Generic12345 · 02/12/2021 19:34

The way I came to move on from this when DD moved to her own room at 6 months was that I knew I wasn't watching her when she slept so what's the difference with her next to me or in the next room, apart from me waking her up everytime I moved, coughed, snored etc.

Obviously you have extreme anxiety but thinking along the lines above that might help rationalise /accept she'll be OK.

Generic12345 · 02/12/2021 19:35

Sorry, that should've been that I knew that I wasn't watching her while I was asleep

Suzanne999 · 02/12/2021 19:36

I think what you’re experiencing is quite common. You say you can’t believe how lucky you are to have a perfectly healthy son so it’s as if your brain is practicing, preparing for something going wrong.
You know statistically the chances of harm coming to your child are very low but this doesn’t help when your mind goes into overdrive.
I think talking therapy might help. Start with your health visitor or GP.

royco · 02/12/2021 19:36

My son is nearly 4 and I still check he's breathing sometimes

Newuser82 · 02/12/2021 19:37

Do you have a mirror in your car so you can see him while driving? That helps me as if he is asleep (with eyes shut) I know he is ok. If you know what I mean? And yes, I’m aware I sound crazy. I still have a breathing monitor on my two year old for my peace of mind. And to be honest I’d be more than happy to have one on my older boy . And yes I do suffer with anxiety 😂🙈. They are just so precious aren’t they.

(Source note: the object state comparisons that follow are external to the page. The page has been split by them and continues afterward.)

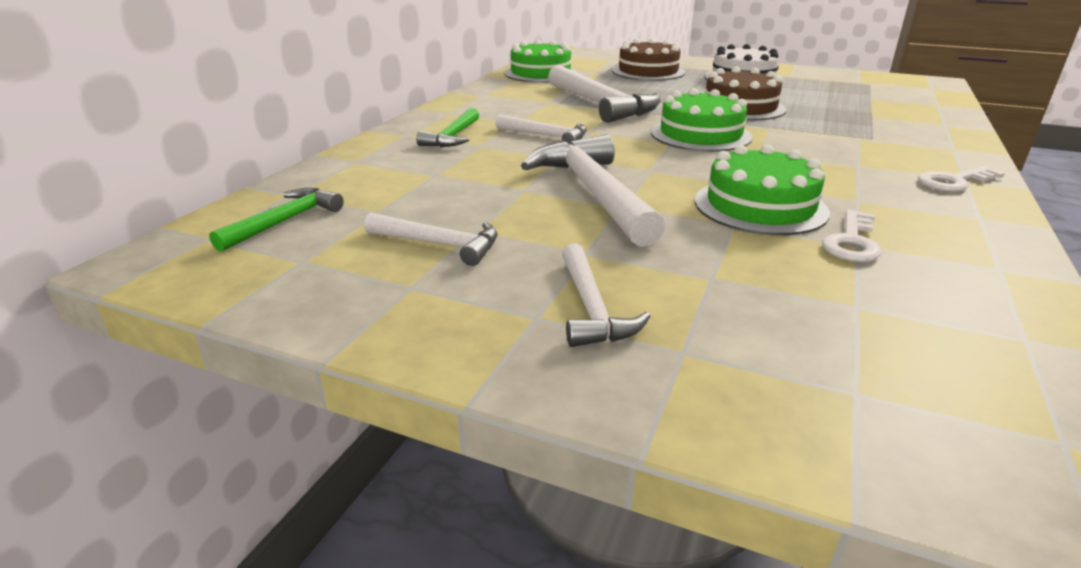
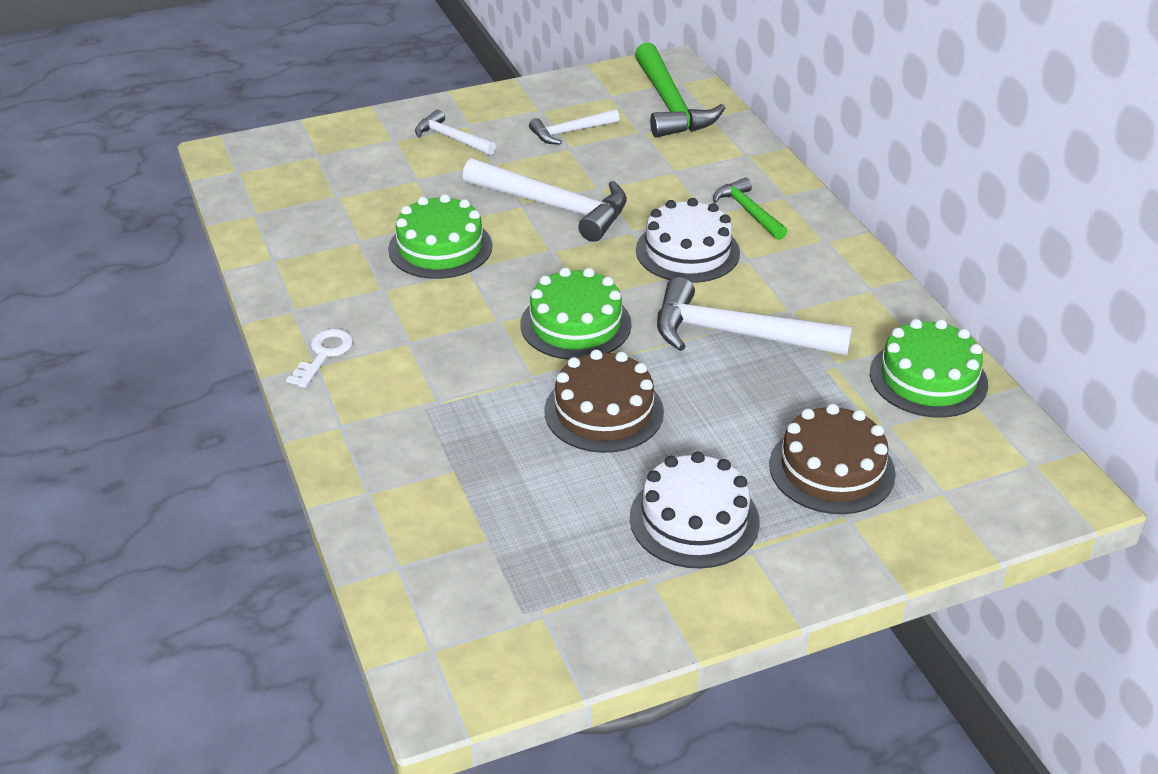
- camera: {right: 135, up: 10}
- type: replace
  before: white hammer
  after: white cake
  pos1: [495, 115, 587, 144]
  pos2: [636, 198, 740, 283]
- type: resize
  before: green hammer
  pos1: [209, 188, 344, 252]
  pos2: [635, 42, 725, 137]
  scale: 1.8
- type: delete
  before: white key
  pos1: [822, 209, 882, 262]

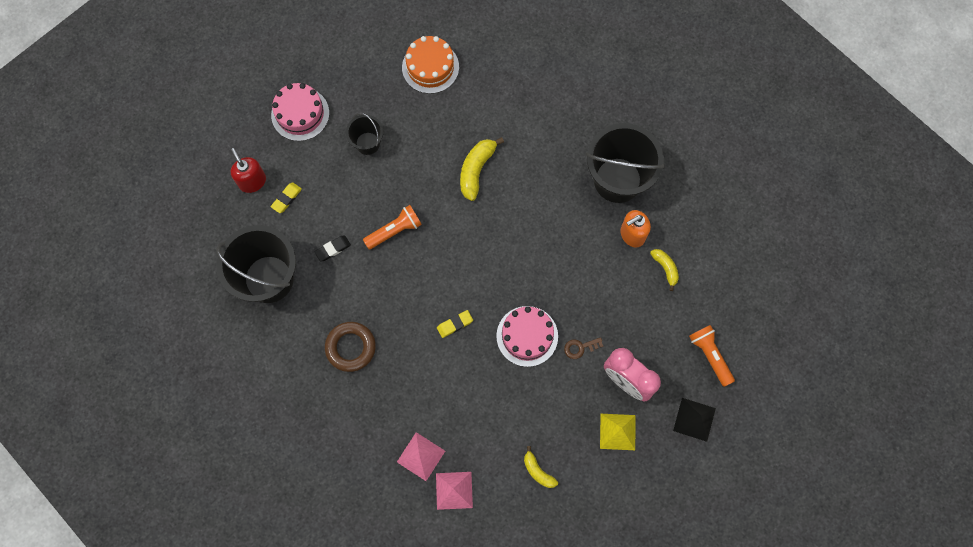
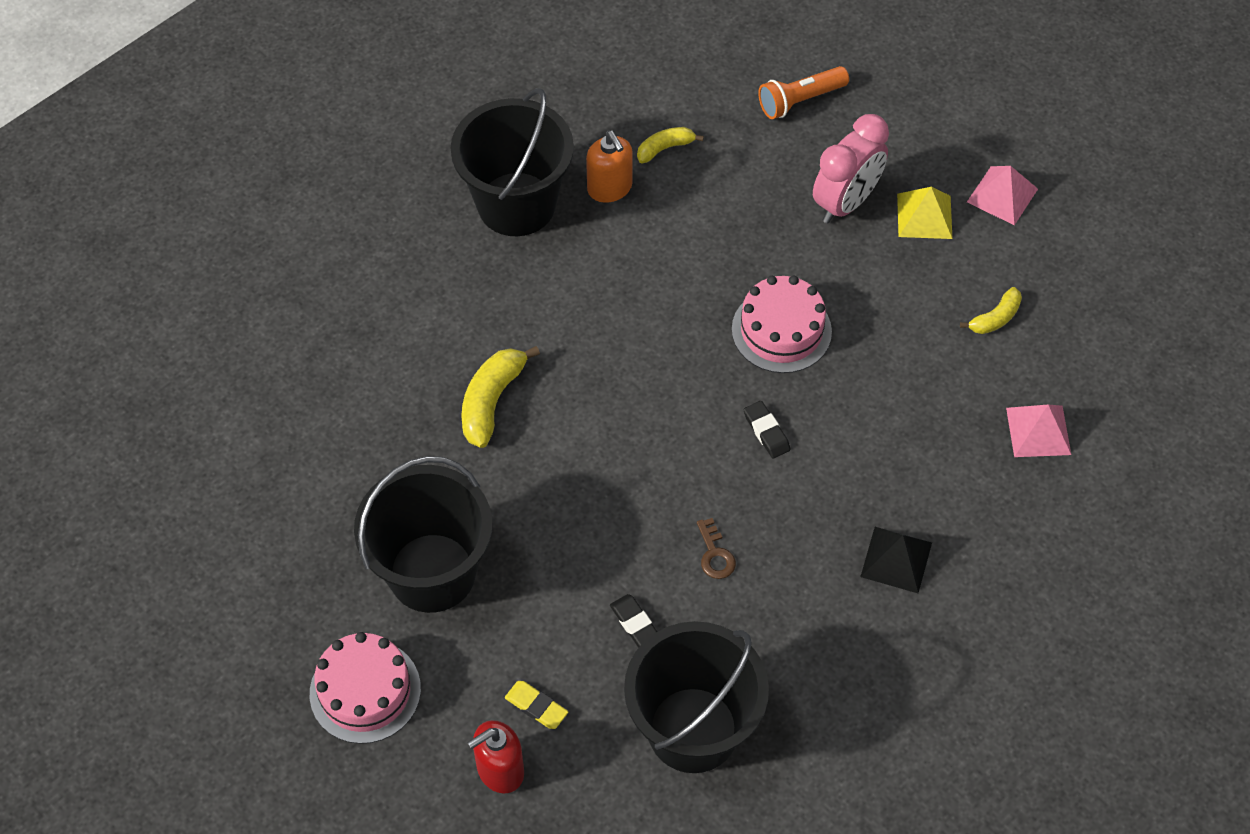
- camera: {right: -90, up: -15}
- type: delete
  before: orange cake
  pos1: [402, 36, 459, 94]
- type: resize
  before: black bucket
  pos1: [346, 113, 383, 155]
  pos2: [354, 456, 492, 613]
  scale: 1.96
- type: rotate
  before: yellow banana
  pos1: [460, 137, 504, 201]
  pos2: [461, 346, 540, 448]
  turn: 90
- type: delete
  before: orange flashlight
  pos1: [363, 205, 422, 250]
- type: recolor
  before: yellow eraser
  after: black eraser
  pos1: [437, 310, 473, 338]
  pos2: [744, 401, 791, 458]
- type: delete
  before: brown ring
  pos1: [325, 322, 376, 372]
- type: move
  before: brown key
  pos1: [564, 337, 603, 359]
  pos2: [697, 518, 736, 579]
- type: move
  before: black pyramid
  pos1: [673, 398, 716, 442]
  pos2: [860, 527, 932, 593]
- type: move
  before: pink pyramid
  pos1: [397, 432, 445, 481]
  pos2: [967, 166, 1038, 225]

ComeAllYeFaithful · 02/12/2021 19:38

My child had a breathing monitor until they were 3. So I can’t help you OP. It’s very hard Flowers

beekeepershat · 02/12/2021 19:39

@mercury92

I think it genuinely comes down to not believing my luck - still. It's like it hasn't sunk in that I'm a mum. I can't believe I got him. He's just the love of my life and it's hit me so hard like a tonne of bricks! So I'm just terrified he will be taken from me in some way.

I guess these are intrusive thoughts yes and I do get other intrusive thoughts eg today I imagined our (very friendly, non aggressive beautiful doggy) attacking my child - not sure why this just popped in to my head but it's very upsetting. I also often imagine accidentally hurting my son and envisage the whole horrid incident - he's just so precious - I'm still so careful with him but I don't want to project my fears on to him!

I had exactly the same experience with my first. I was diagnosed with post natal anxiety and I had CBT which was soooo helpful.

With my second baby I was so different and much much less worried.

Speak to your GP.

shenanigans5 · 02/12/2021 19:39

This type of thing is really common. I had visions of harm coming to both of mine when they were tiny. It’s horrible. It did pass for me thank fully but I think it was my brain calibrating to how vulnerable they are and dependent on me to keep them safe.

Talk to your HV, mum friends, anyone kind- I’m sure you’ll find someone who’s going through the same thing.

And yes- 4 months is the peak for SIDS and at 10 months with no risk factors it’d be a minuscule risk. I worried about sids and read endless papers on it. One stuck in my mind- research showed that there needed to be an exacerbating factor in pretty much every case- so baby on front (before they can roll), smoking and drug use in parents, parent falling asleep on sofa holding baby, underlying infection such as the types of pathogens causing sepsis and meningitis… I can’t remember them all but I remember being very reassured by the paper at the time. And it was published in a proper medical journal- not the daily star or something.

Try distraction- picture something ridiculous like a fluorescent giraffe every time you get an intrusive thought- works for me sometimes.